You know those awful cliches—the ones about a book that “keeps you on the edge of your seat” and is “laugh-out-loud funny”? Well, I’m sorry, but cliches exist for a reason. Go read this book.
About Grace
By Anthony Doerr
Before Doerr wrote the Pulitzer-Prize winning All the Light We Cannot See, he wrote About Grace. It’s a novel about a man with the “gift” of premonitions who dreams his young daughter will die in a flood. To stop the dream from coming true, he abandons the family he loves and flees to the Caribbean. There, he is plagued by guilt and doubts about his sanity, eschewing his career as a hydrologist for hard labor on an Antilles resort –until one day he is drawn back to see what his choice has wrought.

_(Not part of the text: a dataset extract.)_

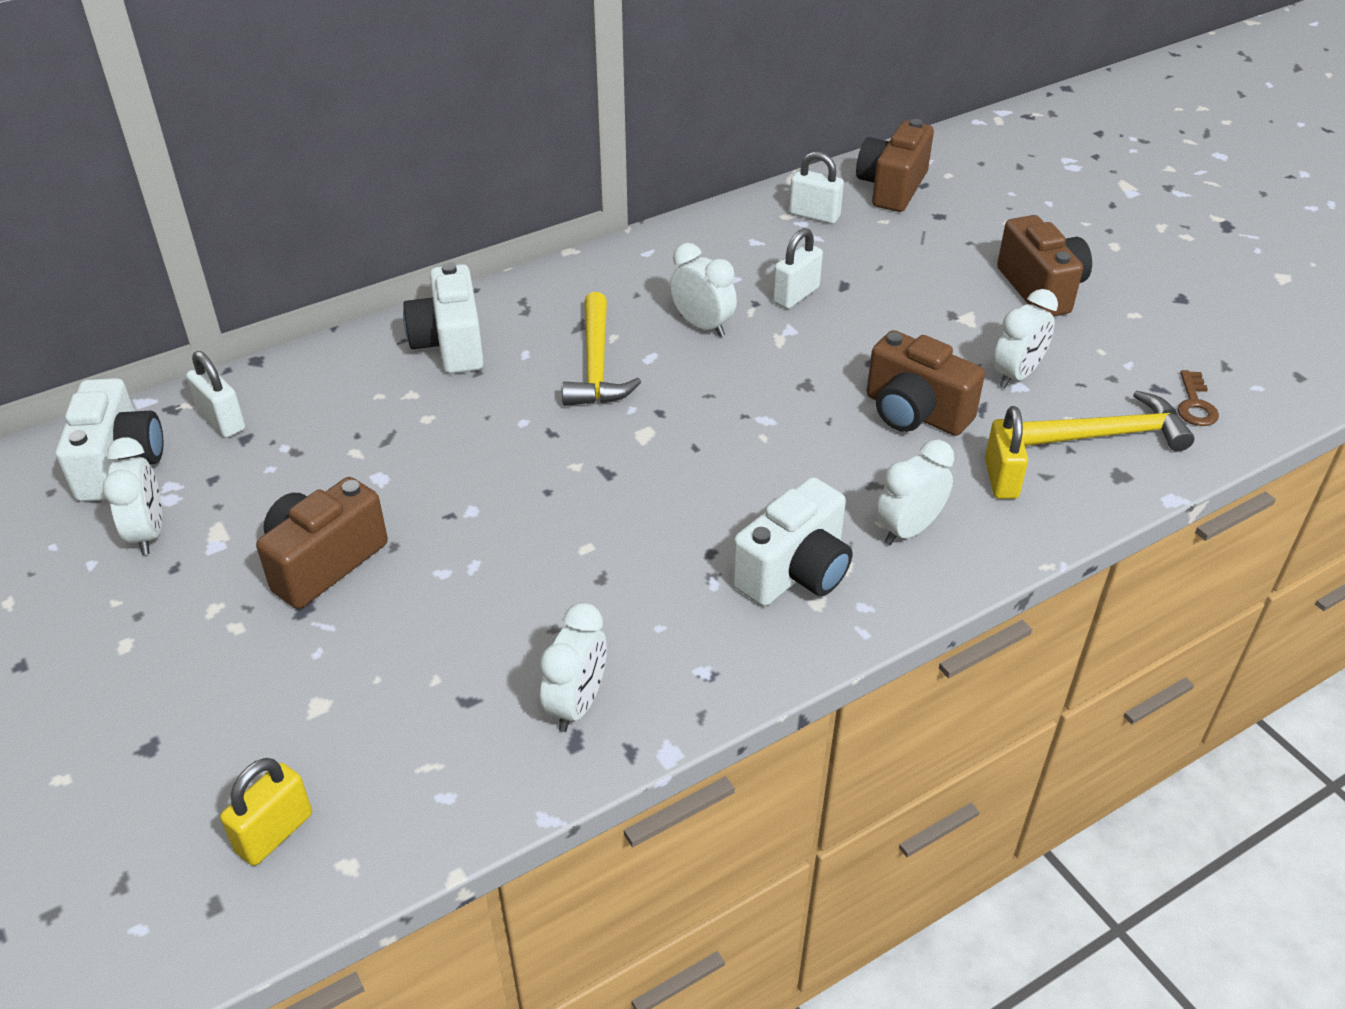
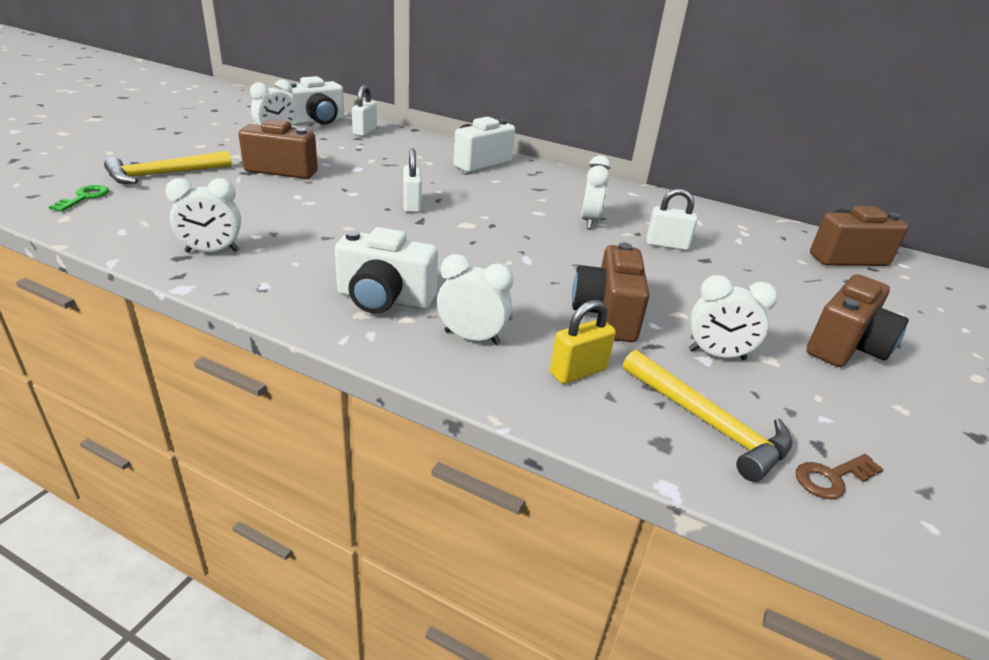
camera: 55 degrees right, 10 degrees down
(274, 833) = (84, 197): yellow padlock -> green key
(596, 365) = (510, 199): yellow hammer -> yellow hammer (163, 174)
(814, 215) = (760, 235): white padlock -> white padlock (412, 205)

As with most of Doerr’s fiction, the author’s love of the natural world is ever-present in his characters and the achingly beautiful specificity of his description—of jellyfish “flexing in the sand like strange translucent lungs,” sunset skies “more like drugs than colors,” of air that tastes of “burning garbage.”

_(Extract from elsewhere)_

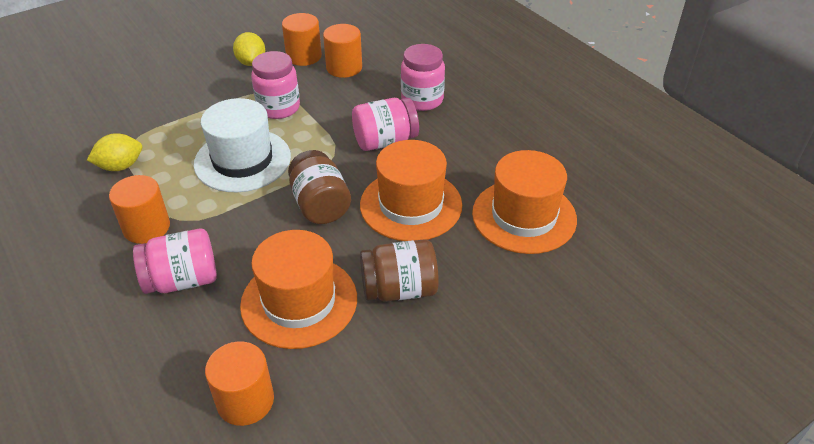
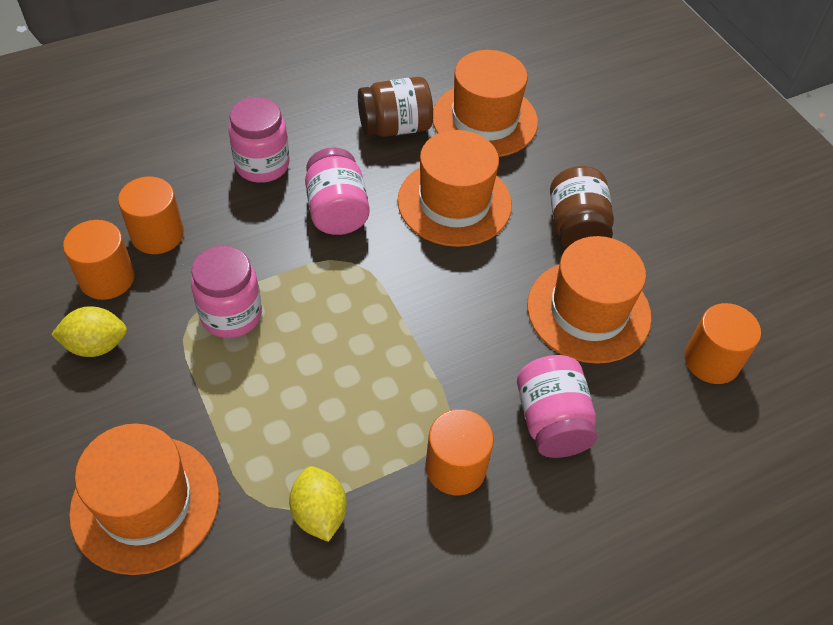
camera: 85 degrees left, 10 degrees up
(139, 99) = (145, 503): none -> orange hat
(242, 160) = (340, 359): white hat -> none
(320, 205) = (442, 282): brown jar -> brown jar (395, 127)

This novel is more intimate than Doerr’s Pulitzer-winning novel, so in a strange way it felt more real to me despite its fantastical premise and that fact that All the Light is based on history. And although the ending was a tad nebulous, I know I’ll be reading it again just to feel the desperate longing of his characters and to float in the sea of his lyrical prose.
His Majesty’s Dragon
by Naomi Novak
I like to tackle at least one “classic” fantasy tale each year, and His Majesty’s Dragon was a delightful choice. The first in an alternative history series about the Napoleonic Wars, the book features an entertaining mix of aerial warfare adventure and British snobbery. But the main dish being served is the budding relationship between Capt. William Laurence and the intelligent, talking dragon he comes to ride into battle, Temeraire.
That the novel partially addressed one of my top SFF pet peeves – Why the heck do so many dragons listen to humans and let us ride them in the first place? Why don’t we do their bidding? – was a particular highlight for me. And yes, some aspects of the book read as a little old fashioned but, hey, it’s set in 1804. As complicated as the world is right now, and despite my penchant for liking grey protagonists, I was shockingly relieved encounter a main character who I could root for because he was simply a good person.